The Ironbound is one of Newark’s most vibrant neighborhoods, but it’s also the part of town that is most affected by the environmental impact of industrial areas like the one off Wilson Avenue, where Hess and a number of other companies share the neighborhood with sewerage and chemical plants and detention facilities.
This is where Hess is proposing to build its natural gas power plant, a plant they say meets stringent emissions standards and will provide much needed energy to a growing region. The nearest home to this facility is a mile away, but the smell from this area can waft all the way downtown.
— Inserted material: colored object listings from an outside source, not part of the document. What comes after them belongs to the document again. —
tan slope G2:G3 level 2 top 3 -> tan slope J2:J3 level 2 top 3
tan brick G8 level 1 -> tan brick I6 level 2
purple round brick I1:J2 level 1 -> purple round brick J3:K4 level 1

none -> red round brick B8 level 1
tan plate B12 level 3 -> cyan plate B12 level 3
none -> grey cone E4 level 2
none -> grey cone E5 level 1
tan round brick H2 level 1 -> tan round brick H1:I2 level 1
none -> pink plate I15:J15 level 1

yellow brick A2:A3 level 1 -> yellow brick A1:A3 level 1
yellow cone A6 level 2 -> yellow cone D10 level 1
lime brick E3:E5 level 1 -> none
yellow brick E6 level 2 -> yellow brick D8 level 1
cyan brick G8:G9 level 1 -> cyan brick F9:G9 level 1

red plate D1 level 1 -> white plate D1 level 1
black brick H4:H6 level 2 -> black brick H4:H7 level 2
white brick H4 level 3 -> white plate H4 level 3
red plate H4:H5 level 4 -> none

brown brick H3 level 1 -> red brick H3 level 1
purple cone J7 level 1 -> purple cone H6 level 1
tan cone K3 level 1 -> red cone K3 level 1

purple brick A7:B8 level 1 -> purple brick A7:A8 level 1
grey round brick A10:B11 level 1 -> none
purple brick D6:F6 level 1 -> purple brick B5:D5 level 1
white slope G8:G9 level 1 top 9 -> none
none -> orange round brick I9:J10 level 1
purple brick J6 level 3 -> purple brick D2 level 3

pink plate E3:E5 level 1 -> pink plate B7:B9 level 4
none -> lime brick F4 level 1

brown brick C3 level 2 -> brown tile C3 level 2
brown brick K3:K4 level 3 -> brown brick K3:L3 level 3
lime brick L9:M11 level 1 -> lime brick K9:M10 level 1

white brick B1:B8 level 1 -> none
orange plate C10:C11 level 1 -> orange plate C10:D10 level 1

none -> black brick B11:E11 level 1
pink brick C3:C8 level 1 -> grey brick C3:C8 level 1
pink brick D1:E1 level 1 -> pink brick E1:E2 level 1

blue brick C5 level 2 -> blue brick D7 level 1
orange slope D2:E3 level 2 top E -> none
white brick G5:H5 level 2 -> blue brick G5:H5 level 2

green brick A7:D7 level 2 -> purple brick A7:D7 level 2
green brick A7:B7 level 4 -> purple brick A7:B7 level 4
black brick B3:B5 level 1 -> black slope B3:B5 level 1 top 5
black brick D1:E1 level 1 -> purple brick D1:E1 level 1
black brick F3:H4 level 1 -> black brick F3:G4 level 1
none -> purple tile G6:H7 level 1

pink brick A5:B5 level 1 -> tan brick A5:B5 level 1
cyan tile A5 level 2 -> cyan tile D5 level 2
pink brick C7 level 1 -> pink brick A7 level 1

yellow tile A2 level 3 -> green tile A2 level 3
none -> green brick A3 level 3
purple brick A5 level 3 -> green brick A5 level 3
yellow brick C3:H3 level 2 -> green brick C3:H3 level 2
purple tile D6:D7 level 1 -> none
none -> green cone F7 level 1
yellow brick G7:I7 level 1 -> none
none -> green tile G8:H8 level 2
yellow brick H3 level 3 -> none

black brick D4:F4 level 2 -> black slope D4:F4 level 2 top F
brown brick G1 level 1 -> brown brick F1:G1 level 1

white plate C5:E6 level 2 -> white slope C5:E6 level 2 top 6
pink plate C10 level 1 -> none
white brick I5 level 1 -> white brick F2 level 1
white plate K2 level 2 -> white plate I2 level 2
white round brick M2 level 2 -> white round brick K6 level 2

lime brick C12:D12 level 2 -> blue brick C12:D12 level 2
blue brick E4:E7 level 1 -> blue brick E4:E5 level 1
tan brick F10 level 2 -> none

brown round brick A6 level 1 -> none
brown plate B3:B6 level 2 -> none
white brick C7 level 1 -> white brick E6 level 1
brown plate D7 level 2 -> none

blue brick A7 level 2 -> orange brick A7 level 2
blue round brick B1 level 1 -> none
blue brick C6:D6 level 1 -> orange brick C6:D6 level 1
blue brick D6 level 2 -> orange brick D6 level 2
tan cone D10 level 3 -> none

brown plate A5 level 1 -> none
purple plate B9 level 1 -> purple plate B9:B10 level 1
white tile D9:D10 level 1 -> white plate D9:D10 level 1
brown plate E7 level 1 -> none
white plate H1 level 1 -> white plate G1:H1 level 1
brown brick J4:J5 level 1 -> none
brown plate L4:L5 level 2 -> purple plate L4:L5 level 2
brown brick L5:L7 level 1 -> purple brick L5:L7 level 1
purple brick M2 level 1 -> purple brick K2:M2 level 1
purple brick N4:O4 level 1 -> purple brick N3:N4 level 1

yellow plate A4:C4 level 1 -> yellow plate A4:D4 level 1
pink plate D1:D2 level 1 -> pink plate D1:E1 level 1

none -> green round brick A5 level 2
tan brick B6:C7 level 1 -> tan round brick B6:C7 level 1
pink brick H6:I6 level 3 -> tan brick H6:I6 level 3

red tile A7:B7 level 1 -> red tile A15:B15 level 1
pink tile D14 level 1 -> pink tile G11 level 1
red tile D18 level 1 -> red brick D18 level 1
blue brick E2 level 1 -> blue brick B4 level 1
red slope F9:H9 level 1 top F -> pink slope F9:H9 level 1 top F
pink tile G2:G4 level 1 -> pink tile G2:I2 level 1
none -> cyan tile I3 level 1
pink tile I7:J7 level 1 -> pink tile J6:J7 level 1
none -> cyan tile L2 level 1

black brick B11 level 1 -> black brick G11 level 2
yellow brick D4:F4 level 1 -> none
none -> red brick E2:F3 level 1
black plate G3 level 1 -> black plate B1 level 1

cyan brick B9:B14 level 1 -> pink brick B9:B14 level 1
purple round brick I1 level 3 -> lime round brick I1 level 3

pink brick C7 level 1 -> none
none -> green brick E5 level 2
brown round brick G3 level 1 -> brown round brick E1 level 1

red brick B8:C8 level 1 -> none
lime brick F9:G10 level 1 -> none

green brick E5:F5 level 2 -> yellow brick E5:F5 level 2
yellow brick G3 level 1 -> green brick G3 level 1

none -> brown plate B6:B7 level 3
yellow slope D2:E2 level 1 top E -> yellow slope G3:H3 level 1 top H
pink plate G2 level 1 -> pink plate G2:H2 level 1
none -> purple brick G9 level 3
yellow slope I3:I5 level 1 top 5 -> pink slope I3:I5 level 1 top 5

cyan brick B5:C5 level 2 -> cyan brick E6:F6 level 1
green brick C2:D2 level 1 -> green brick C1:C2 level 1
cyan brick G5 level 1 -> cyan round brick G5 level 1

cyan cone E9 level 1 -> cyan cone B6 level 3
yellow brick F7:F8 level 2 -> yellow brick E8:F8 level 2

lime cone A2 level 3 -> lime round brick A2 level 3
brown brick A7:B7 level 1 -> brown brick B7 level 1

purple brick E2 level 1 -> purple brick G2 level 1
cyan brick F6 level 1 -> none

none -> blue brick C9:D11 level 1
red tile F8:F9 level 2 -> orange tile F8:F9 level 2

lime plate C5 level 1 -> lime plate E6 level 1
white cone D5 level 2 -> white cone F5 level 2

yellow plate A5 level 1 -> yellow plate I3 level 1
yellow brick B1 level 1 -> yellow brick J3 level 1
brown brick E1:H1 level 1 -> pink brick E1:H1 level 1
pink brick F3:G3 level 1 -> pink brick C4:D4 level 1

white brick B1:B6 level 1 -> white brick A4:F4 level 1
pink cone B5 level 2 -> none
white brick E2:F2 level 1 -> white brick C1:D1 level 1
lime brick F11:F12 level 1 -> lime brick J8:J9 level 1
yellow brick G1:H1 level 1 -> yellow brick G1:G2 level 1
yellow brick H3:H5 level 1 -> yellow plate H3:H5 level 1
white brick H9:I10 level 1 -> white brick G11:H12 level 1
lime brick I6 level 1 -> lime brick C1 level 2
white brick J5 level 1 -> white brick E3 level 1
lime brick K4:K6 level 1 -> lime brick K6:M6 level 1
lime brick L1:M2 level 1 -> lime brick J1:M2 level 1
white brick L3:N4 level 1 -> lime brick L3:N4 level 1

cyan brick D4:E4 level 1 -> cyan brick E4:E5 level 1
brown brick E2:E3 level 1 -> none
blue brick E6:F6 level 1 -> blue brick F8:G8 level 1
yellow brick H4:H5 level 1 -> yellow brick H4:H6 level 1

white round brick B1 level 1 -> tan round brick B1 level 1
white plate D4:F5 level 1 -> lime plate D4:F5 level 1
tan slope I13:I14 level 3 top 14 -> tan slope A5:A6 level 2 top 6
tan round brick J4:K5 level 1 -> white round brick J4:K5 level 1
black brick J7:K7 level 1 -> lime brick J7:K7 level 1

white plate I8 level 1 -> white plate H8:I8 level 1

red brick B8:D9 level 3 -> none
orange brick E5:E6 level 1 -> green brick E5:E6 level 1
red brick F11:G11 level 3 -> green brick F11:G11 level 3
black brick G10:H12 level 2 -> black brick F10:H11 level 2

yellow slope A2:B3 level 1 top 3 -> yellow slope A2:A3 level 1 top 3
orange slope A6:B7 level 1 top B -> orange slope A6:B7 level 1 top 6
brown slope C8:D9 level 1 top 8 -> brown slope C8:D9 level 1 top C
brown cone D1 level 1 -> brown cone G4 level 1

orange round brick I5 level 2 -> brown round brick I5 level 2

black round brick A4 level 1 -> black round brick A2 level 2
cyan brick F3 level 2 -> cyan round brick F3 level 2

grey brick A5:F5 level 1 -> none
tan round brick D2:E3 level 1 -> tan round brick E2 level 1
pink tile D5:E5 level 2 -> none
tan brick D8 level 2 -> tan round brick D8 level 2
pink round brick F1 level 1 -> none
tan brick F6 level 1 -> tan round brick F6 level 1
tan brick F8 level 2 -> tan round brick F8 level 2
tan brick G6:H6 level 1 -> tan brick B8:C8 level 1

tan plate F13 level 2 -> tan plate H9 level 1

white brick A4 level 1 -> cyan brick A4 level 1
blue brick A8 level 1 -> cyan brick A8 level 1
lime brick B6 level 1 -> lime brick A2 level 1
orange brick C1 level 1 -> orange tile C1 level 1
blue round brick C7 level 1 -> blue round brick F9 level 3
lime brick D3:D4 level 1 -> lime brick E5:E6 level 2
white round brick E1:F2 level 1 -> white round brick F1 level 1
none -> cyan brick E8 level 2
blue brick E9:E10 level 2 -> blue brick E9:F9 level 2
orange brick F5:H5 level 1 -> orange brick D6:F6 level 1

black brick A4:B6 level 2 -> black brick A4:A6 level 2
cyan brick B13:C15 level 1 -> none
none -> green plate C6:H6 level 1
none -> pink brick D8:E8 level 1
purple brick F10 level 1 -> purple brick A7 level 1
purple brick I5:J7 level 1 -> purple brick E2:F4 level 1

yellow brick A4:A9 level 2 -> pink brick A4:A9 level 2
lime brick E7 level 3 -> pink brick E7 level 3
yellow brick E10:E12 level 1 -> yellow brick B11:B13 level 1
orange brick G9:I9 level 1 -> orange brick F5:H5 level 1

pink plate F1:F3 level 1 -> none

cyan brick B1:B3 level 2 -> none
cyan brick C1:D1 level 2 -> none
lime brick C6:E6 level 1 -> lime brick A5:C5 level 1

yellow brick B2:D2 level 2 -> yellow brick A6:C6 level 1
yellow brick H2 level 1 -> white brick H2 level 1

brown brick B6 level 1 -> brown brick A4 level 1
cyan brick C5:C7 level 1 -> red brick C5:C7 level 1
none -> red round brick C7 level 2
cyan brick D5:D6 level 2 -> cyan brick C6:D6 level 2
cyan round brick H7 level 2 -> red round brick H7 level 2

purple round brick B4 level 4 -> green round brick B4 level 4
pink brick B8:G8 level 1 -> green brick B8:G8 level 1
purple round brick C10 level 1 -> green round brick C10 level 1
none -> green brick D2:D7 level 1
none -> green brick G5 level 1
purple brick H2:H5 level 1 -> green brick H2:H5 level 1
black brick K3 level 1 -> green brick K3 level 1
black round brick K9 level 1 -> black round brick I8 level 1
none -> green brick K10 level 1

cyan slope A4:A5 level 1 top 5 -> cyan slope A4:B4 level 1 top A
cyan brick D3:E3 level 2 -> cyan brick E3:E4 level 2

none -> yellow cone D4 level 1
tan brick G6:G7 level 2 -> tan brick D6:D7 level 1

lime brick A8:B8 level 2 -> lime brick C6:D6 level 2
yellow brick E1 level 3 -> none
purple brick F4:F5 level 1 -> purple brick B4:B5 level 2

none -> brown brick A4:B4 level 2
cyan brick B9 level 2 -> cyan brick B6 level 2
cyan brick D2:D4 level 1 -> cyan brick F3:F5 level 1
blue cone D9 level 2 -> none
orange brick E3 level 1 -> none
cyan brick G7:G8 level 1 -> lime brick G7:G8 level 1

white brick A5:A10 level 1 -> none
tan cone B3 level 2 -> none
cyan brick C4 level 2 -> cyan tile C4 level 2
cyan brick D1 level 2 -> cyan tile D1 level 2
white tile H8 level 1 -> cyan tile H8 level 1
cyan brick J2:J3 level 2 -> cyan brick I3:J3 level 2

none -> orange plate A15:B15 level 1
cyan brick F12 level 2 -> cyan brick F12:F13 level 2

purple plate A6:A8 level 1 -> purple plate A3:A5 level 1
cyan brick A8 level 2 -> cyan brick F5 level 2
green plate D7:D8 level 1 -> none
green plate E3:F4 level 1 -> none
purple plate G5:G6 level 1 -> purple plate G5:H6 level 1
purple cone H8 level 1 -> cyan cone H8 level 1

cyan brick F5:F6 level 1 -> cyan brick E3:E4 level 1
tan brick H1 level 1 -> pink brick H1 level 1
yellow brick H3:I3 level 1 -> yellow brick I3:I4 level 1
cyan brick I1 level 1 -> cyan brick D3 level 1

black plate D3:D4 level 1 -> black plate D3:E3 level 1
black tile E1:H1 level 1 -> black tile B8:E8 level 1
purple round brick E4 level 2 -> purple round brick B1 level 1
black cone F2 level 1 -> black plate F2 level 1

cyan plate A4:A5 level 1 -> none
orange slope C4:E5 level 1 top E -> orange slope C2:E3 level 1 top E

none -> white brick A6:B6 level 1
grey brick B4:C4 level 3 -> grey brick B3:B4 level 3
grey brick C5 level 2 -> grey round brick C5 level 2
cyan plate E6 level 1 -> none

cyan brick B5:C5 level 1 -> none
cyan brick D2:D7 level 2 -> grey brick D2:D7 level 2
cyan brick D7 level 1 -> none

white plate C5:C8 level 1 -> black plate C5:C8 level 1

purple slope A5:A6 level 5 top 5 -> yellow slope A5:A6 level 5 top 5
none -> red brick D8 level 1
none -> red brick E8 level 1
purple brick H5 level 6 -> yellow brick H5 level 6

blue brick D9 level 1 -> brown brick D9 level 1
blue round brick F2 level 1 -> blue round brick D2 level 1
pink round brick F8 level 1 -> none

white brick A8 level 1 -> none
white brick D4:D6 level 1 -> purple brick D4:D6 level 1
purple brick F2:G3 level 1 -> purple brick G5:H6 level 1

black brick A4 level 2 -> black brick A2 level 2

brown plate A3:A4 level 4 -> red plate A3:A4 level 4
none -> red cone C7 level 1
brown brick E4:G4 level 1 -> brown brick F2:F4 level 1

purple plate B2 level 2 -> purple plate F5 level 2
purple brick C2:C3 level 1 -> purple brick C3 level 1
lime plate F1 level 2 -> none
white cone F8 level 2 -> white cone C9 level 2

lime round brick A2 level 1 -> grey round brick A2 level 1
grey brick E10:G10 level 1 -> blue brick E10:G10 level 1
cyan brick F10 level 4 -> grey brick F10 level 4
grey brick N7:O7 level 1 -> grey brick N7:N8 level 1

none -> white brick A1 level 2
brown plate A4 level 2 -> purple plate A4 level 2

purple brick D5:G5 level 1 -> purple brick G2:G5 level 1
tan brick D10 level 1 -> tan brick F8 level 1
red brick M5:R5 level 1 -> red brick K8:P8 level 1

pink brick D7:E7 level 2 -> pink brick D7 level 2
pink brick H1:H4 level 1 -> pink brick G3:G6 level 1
Hess says its power plant would actually improve the air quality by making older plants obsolete. But residents say that not only sounds funny, but it smells funny.
“There’s going to be an additional 1.5 million pounds of air pollution a year and 2 million tons of CO2 that are going to be released [from the proposed plant],” said Kim Gaddy, who chairs the Newark Environmental Commission, “and that’s not even counting the impact it will have on our ozone.”
Mayor Cory Booker’s office had no comment on the Hess proposal. They referred reporters to Deputy Mayor Adam Zipkin, who issued this statement:
“The proposed new Hess natural gas power plant which received City Planning Board approval will utilize the best available technologies and be one of the cleanest fossil fuel power plants ever constructed. The city’s independent experts have scrutinized the potential impact of this proposed plant on Newark’s air quality. Based on the results of that analysis, we believe that the project is likely to result in a net improvement to air quality by allowing the more polluting generators in our area … to run less often. The project will also bring other important benefits to the city — construction jobs, funds to support workforce training and job placement activities, and funds for air quality improvement projects including boiler upgrades, tree planting, asthma mitigations, anti-idling and truck route enforcement, and air quality monitoring.”
The city’s expected to get more than $20 million in givebacks from Hess, including $5 million for a fund targeting recreation and other projects in the Ironbound — to be controlled by Ironbound Councilman Augusto Amador. Amador abstained from voting on the matter because he gets a pension from another energy company, but has expressed concerns about air quality issues. Gaddy says, in the end, a sellout is a sellout.
“The reality is that land was condemned by the City of Newark and they said you can come up with a plan before we take it, so they could’ve come up with solar, they could’ve put wind there,” she said. “I mean why would you accept the first project that they give you, so you sell us out for $24 million and you’re talking about a $52 billion company that’s probably going to make at least a million dollars a day for 40 years. Profit, so who sold who out?”
Hess representatives declined to comment on the proposal. The state’s Department of Environmental Protection has the final say on the issue. It plans to hold a hearing some time next month, although environmentalists say they will try to get that pushed back to the fall. Barring that, Gaddy says the fight may end up in court.